Just a Dog by Michael
Bauer (Scholastic, 2012, 135 pages, $9.99 PB, ages 10 and up, especially for
the 8-12 bunch)
Can DogEvals
pick the Book of the Year for 2018 so early? Can we even pick the Book of the
Year for 2018 if it was published in 2012?
If so, Just a Dog
is it!
It’s not just a book, just as it’s not just a dog.
The Story
Our hero Corey grows up in about a year, his tenth, though
he remembers when he was three, before his two sisters arrived in the family. And
you too will remember what you thought at that age – and it just may help with
your own 10-year-old.
Or is he the hero? Some might say the big clumsy oaf of a dog
(part Great Dane, part Dalmatian) is the hero, the glue that keeps the family
together, the family member that everyone talks to – in confidence.
Mister Mosely was a small puppy who grew up to be a very
large dog – white except for a black tear dripping down his face and a
heart-shaped splotch on his chest. It seems his heart was too big to fit it all
inside so part of it stayed on the outside to remind people to be good. Mister
Mosely seems to know just what everyone needs in this life and beyond. His
stories live on in everyone’s memory.
Everyone Wants a
Mister Mosely
Even though Just a Dog
was written by Aussie Michael Bauer and takes place ‘down under,’ there are
very few clues to that effect - so few
that a young reader may not even notice them.

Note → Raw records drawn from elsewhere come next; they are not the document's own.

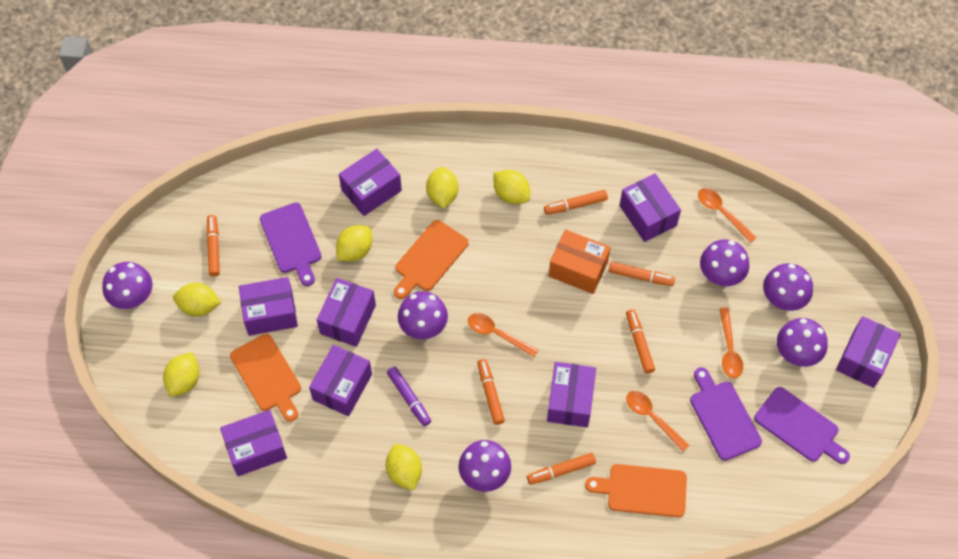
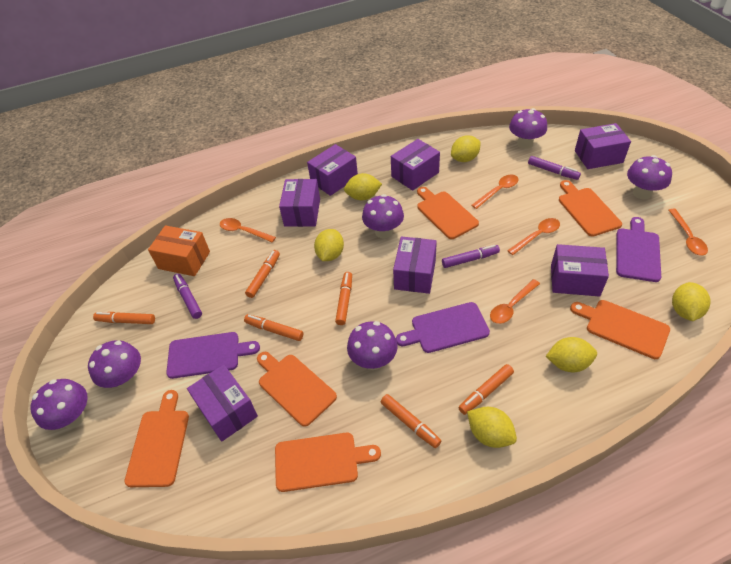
orange cutting board: 3 -> 6
orange spoon: 4 -> 5
purple box: 8 -> 7
purple marker: 1 -> 3

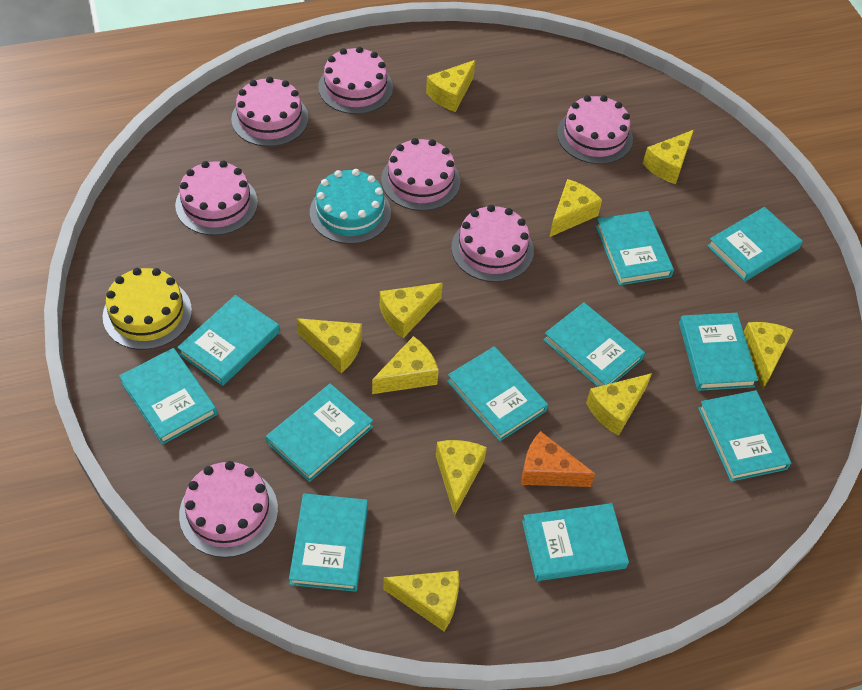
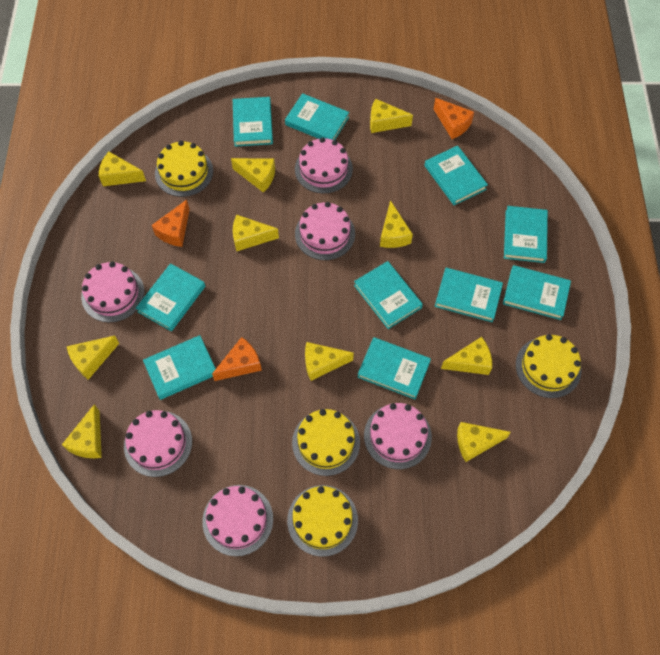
orange cheese: 1 -> 3
pink cake: 7 -> 6
turquoise book: 11 -> 10
turquoise cake: 1 -> 0
yellow cake: 1 -> 4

But young readers will certainly notice Mister Mosely the
dog and how he got his name and how he got his home and how he learned to wait
- and the one trick he learned that he ended up teaching everyone in the family
in the end.
Just a Dog is a
book for your second grader to read, one short chapter at a time – to you. It
will last a month (29 chapters) so you can discuss the facts of life and death,
so you can laugh with your child at the hilarious memories that live on in every
unfunny family like the one in the book - and like yours. Each chapter relates
to one or two before it and a few to come (very well-written) and each story
will tickle your fancy.
Read it First or Read
it With
Author Bauer has penned a magical story that may have been
based on his own childhood (or yours, to reminisce). There are, however, some
adult themes that may be grounds for discussion – unemployment, jealousy, a car
accident, cancer – but a mature 10-year-old will gloss over them and just
remember Mister Mosely being afraid of thunder and Mister Mosely mysteriously
disappearing for two weeks (in the manner of Agatha Christie) and Mister Mosely
always being there for everyone and protective, too. And knowing that Mom was
going to have a baby before even Mom knew it!